Because this is not the clinical exam, I imagine there is not a lot of in depth questions on less common mental illnesses. However, I feel that as a social worker, it is important to at least be familiar with the DSM and the more common diagnoses and their treatments.
There are five axises in the DSM-IV TR. The following is a direct quote out of the DSM-IV TR from page 27:
Axis I: Clinical Disorders and Other Conditions That May Be a Focus of Clinical Attention.

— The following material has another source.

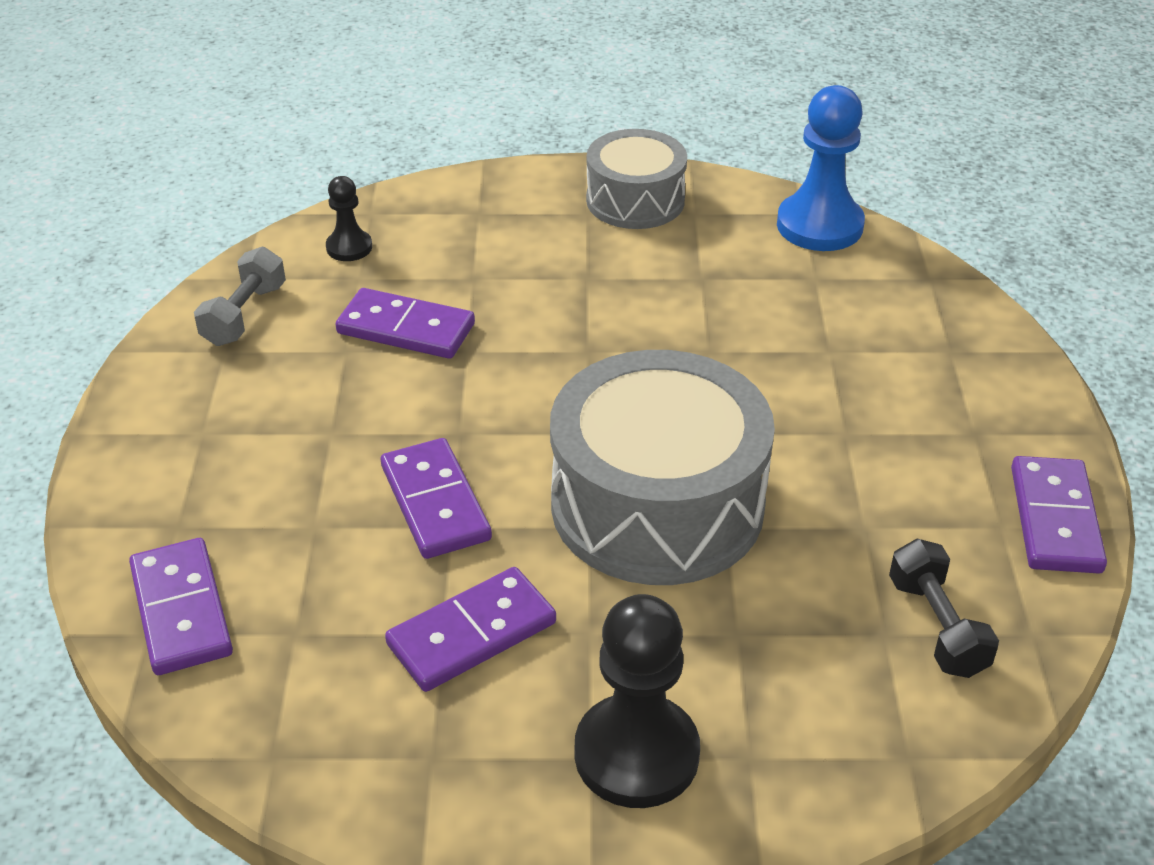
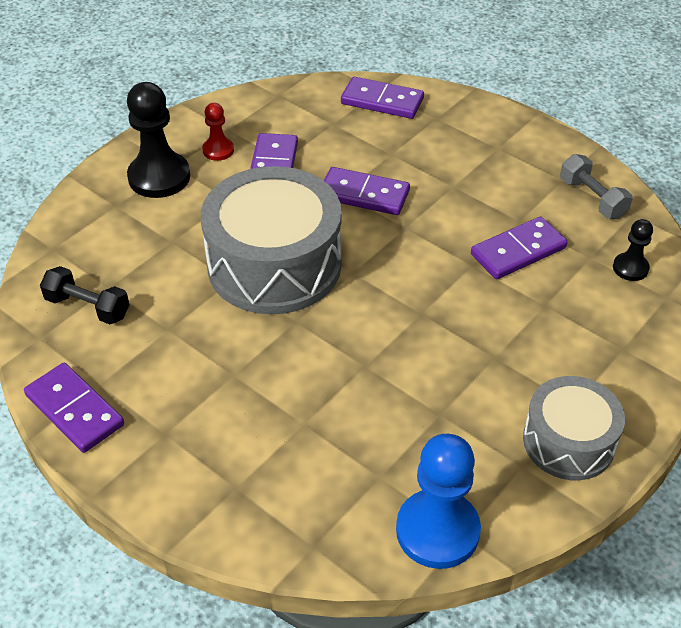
camera: 130 degrees right, 5 degrees up
(499, 728) = (218, 150): none -> red pawn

Axis II: Personality Disorders, Mental Retardation
Axis III: General Medical Conditions
Axis IV: Psychosocial and Environmental Problems
Axis V: Global Assessment of Functioning
So, essentially, Axis I holds all the mental health diagnoses except personality disorders and mental retardation. Mental retardation does NOT include Pervasive Developmental Disorder (PDD) which is the umbrella for Autism and Aspergers. To further complicate things, other (what could be considered developmental disorders) disorders, such as Cerebral Palsy, are not considered mental health at all, but a 'General Medical Condition', so it would be coded under Axis III.
The reasoning is that personality disorders and mental retardation exist throughout the entire person. 'Pervasive', if you will. However, Pervasive Developmental Disorder is a 'clinical disorder'.
No, it doesn't make a whole lot of sense. But we didn't write the book, we just know how to use it. And this is how to use it.
The last Axis, the GAF, is a number scale of overall functioning. Many practitioners find it to be crap and don't use it at all because it is too subjective.